シリーズで印象深かったのはデスラーの兄の存在、そしてキーマンとの関係性

ーー『宇宙戦艦ヤマト2199』から『「宇宙戦艦ヤマト」という時代 西暦2202年の選択』までの中で印象深いエピソードを挙げるとすれば?

山寺:デスラーに関してはすべてですね。旧作では描かれていなかったエピソードも多いし、アベルト・デスラーとフルネームで表記されるのも『2199』が初めてで。なぜデスラーがああいう人物になったのかが少しずつ明らかになってきたことが印象深くて、特に兄(マティウス)がいたことは驚きました。そしてキーマン(ランハルト・デスラー)との関係性も大きくて、この『2205』でも描かれています。加えて今回はイスカンダルのスターシャとの関係も段々わかってきて、ビックリしました。
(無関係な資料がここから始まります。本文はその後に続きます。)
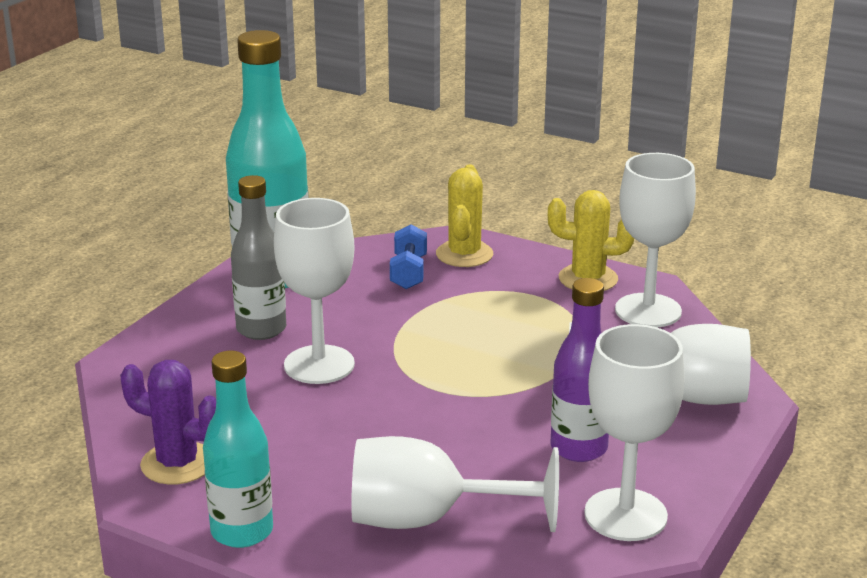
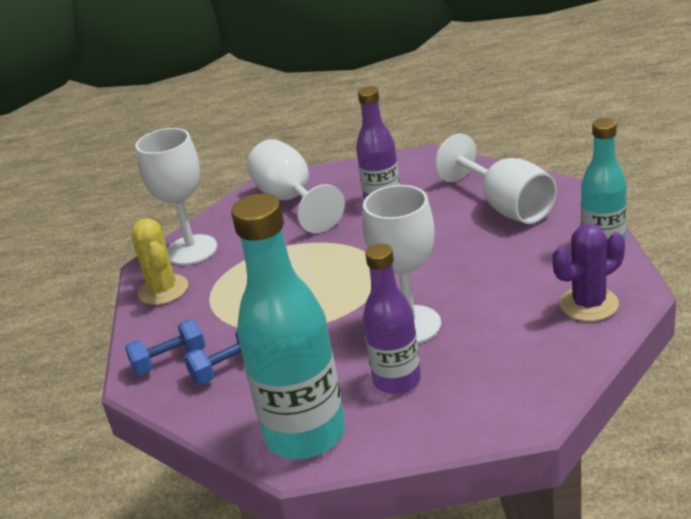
camera: 120 degrees left, 5 degrees up
(177, 463) = (589, 304): purple cactus -> purple cactus turned 75 degrees clockwise
(261, 329) = (397, 380): grey bottle -> purple bottle
(464, 254) = (169, 360): yellow cactus -> blue dumbbell
(625, 515) = (423, 168): white goblet -> none

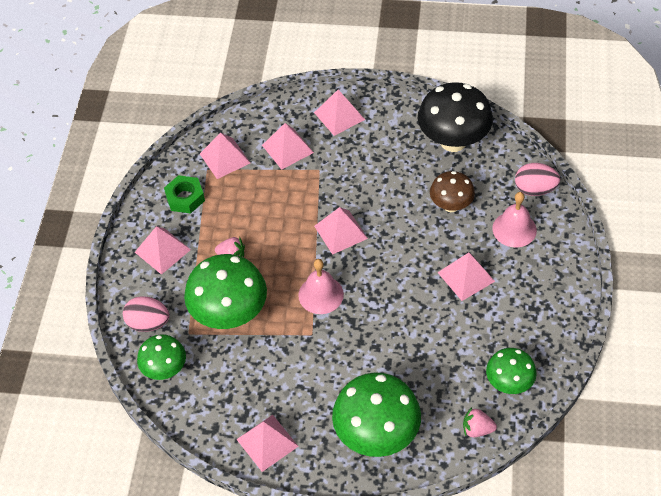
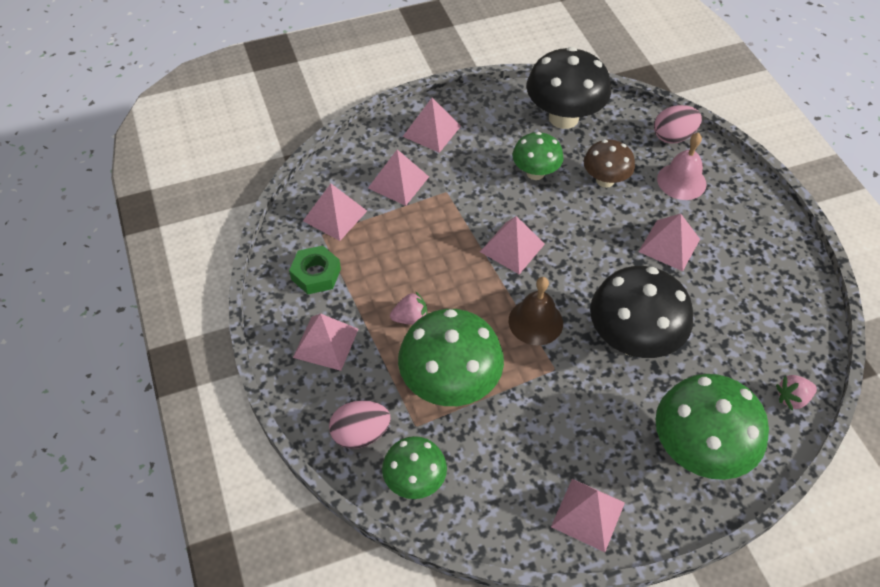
camera: 30 degrees left, 0 degrees up
(321, 294) = (535, 322): pink bell -> brown bell
(384, 337) = (632, 340): none -> black mushroom
(509, 383) = (787, 336): green mushroom -> green mushroom (535, 173)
ガミラスを救うために冷徹になっていたことは前シリーズでも描かれていましたが、更に背負っているものも見えてきて。「デスラーは冷徹を演じていたのか? それとも心の底からそうだったのだろうか?」と真意をつかみにくかったデスラーをここまで丁寧に掘り下げてくださったこと、そしてずっと演じることができたことに喜びを感じています。

ーー好敵手である古代進について感じたことや演じる小野大輔さんのお芝居の印象をお聞かせください。
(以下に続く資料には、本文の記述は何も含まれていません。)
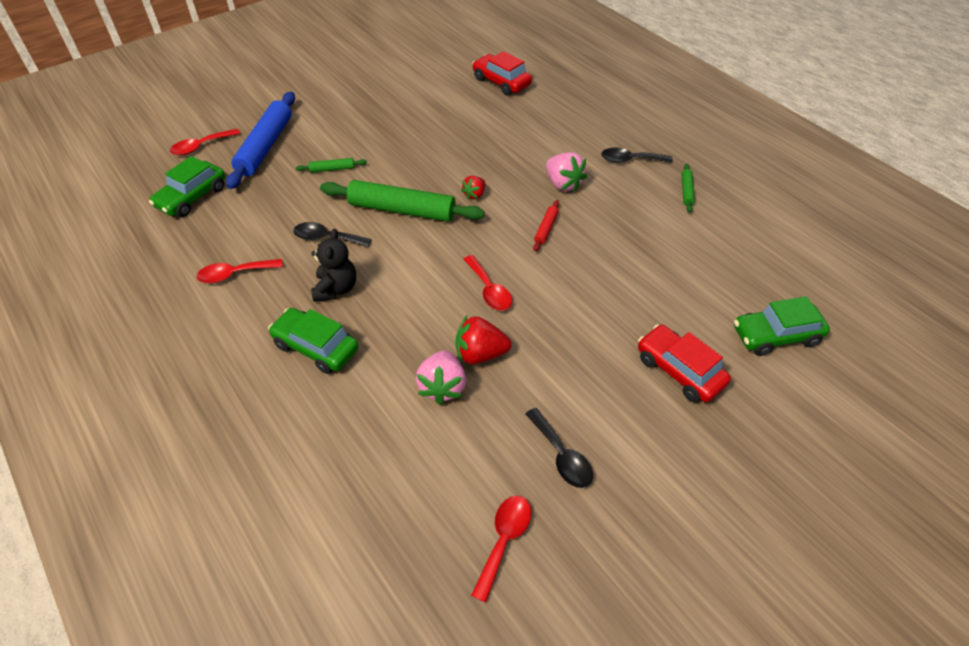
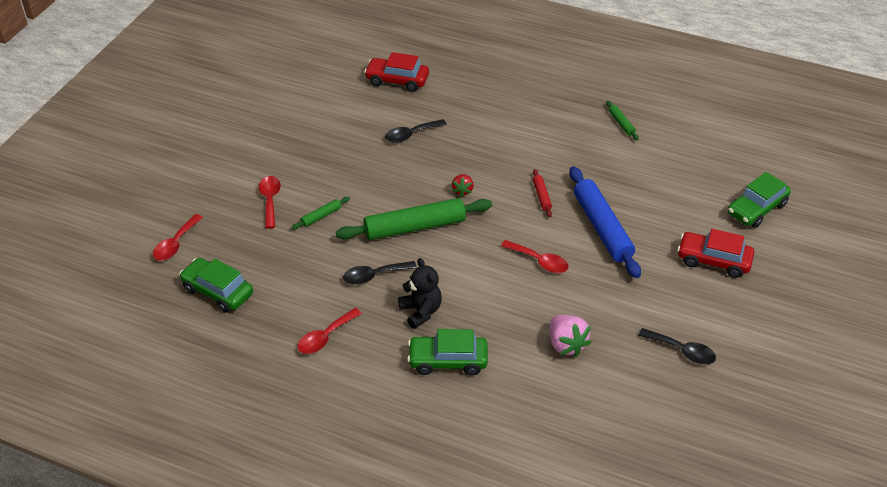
camera: 30 degrees left, 5 degrees down
(192, 197) = (217, 291): green car -> green car turned 120 degrees clockwise
(265, 146) = (238, 220): blue rolling pin -> blue rolling pin (602, 228)
(480, 354) = (573, 310): red strawberry -> none
(504, 540) = (688, 419): red spoon -> red spoon (270, 200)
(563, 184) = (524, 154): pink strawberry -> none
(630, 160) = (560, 113): black spoon -> black spoon (411, 135)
山寺:古代 進経験者としては(1999年発売のゲーム『宇宙戦艦ヤマト 遥かなる星イスカンダル』から先代の富山 敬さんの後を引き継ぎ、古代 進役を演じ、2009年には劇場用アニメ『宇宙戦艦ヤマト 遥かなる星イスカンダル』でも古代役を担当)、見事な古代 進を作り上げたなと常々、思っていました。前作『2202』では高次元世界に雪と共に取り残され、地球人の決断によって救われたわけですが、古代はまた大きなものを背負ってしまいましたが、その続きとなる今作では葛藤する中でも真っすぐに生きる古代を見事に演じています。ぐっとっくるセリフもたくさんありました。例えば若手に「ヤマトとは?」と語りかけるシーンとか。

ーー『2199』では古代はまだ若かったわけですが、『2205』では艦長として乗組員を引っ張り、新人を育てなければいけなくなって。
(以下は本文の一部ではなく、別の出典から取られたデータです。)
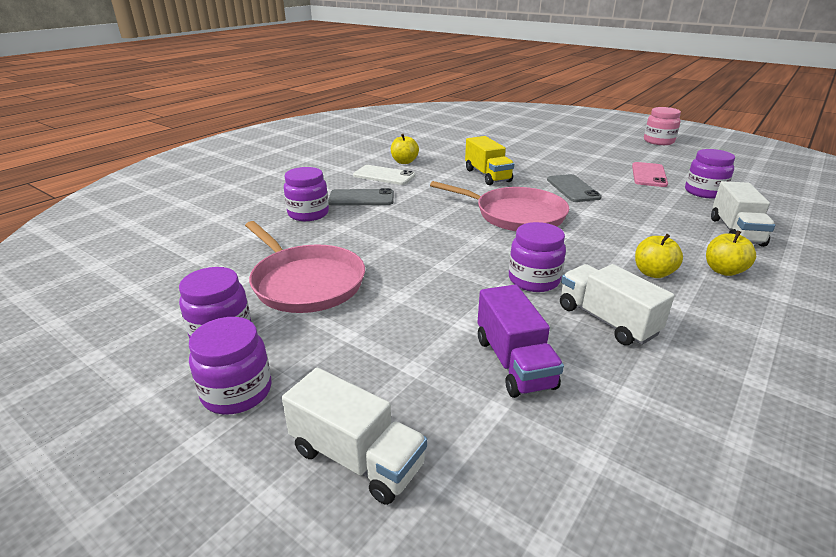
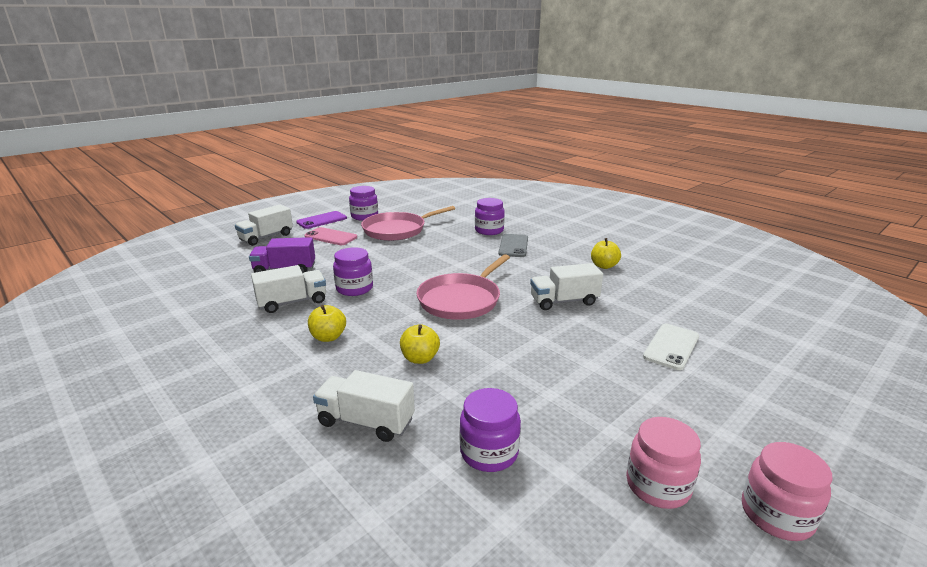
camera: 100 degrees right, 5 degrees down
(237, 392) = (322, 220): purple jar -> purple phone
(384, 176) = (564, 256): white phone -> white phone (671, 346)
(487, 175) = (564, 301): yellow truck -> white truck
(573, 189) = (519, 344): grey phone -> none
(649, 175) = (564, 421): pink phone -> pink phone (331, 237)
(671, 158) = (658, 485): none -> pink jar
(723, 270) = (305, 375): yellow apple -> yellow apple (420, 358)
山寺:古代が成長していく姿をしっかり演じてくれていると思います。今作では新人の乗組員に過去の自分を重ねながら見守っていますが、古代と土門の掛け合いは今作の大きな見どころの1つでしょう。

ーー『宇宙戦艦ヤマト2205 新たなる旅立ち 前章-TAKE OFF-』の台本を読んだ感想をお聞かせください。

山寺:以前、放送や上映されていた『宇宙戦艦ヤマト』シリーズをリブートし、蘇らせる形で『宇宙戦艦ヤマト2199』、『2202』、そして今回の『2205』と制作されてきたので、ある程度はストーリーや展開の予想はしていましたが、それでもこの『2205』の台本を読んだ時には衝撃が走りました。

冒頭からデスラーの長ゼリフから始まるので、「もしかしてナレーターになってしまったのでは?」と(笑)。読み進めていくと、「そういうことか!」とわかったし、いろいろと深く掘り下げられていて、「すごいな」と感心しました。

ーー振り返れば、一番最初に公開されたテザービジュアルではデスラーが1人で、「それでも生きろと」のキャッチも衝撃的でした。

山寺:今、公開されているメインビジュアルでは古代と土門と3人ですが、あのビジュアルは前に出すぎですよね。でもスマホに保存してあるんですけど、「それでも生きろ」までで切れるように画面に出して、落ち込んだ時によく見ています(笑)。

デスラーも『2205』で活躍させていただいているのは嬉しいんですけど、あまりにもいろいろありすぎて。アフレコでも心を持っていかれるようなシーンがあったし、ひと言のセリフだけでもぐったりすることもありました。

ーー私は旧作も見ていますが、『2199』からの新シリーズは旧作を踏襲しつつ、新しい要素や解釈を入れ込むことで新鮮に楽しめました。

山寺: 『2199』からの歴代監督やスタッフの皆さんの発想と努力の賜物ですよね歴史ある作品ですが、新たに『宇宙戦艦ヤマト』シリーズをご覧になる方には頭の中で整理しやすくなって、わかりやすくなっているし、ずっと通して観て楽しんでいただけるのではないかなと思います。この『2205』も。

でもリメイクシリーズを通して、想像を超える展開の連続でしたよね。、『2202』をご覧になっていただいた方はもう何があっても驚かないと思いますが(笑)、今回もすごい展開が待っています。

原作ファンの方と新しいファンの方、すべてを納得させることは難しいと思いますが、『2205』を最後まで演じ終わった今、「だからデスラーはこうなんだ!」といろいろな疑問に対する答えがわかった気がしました。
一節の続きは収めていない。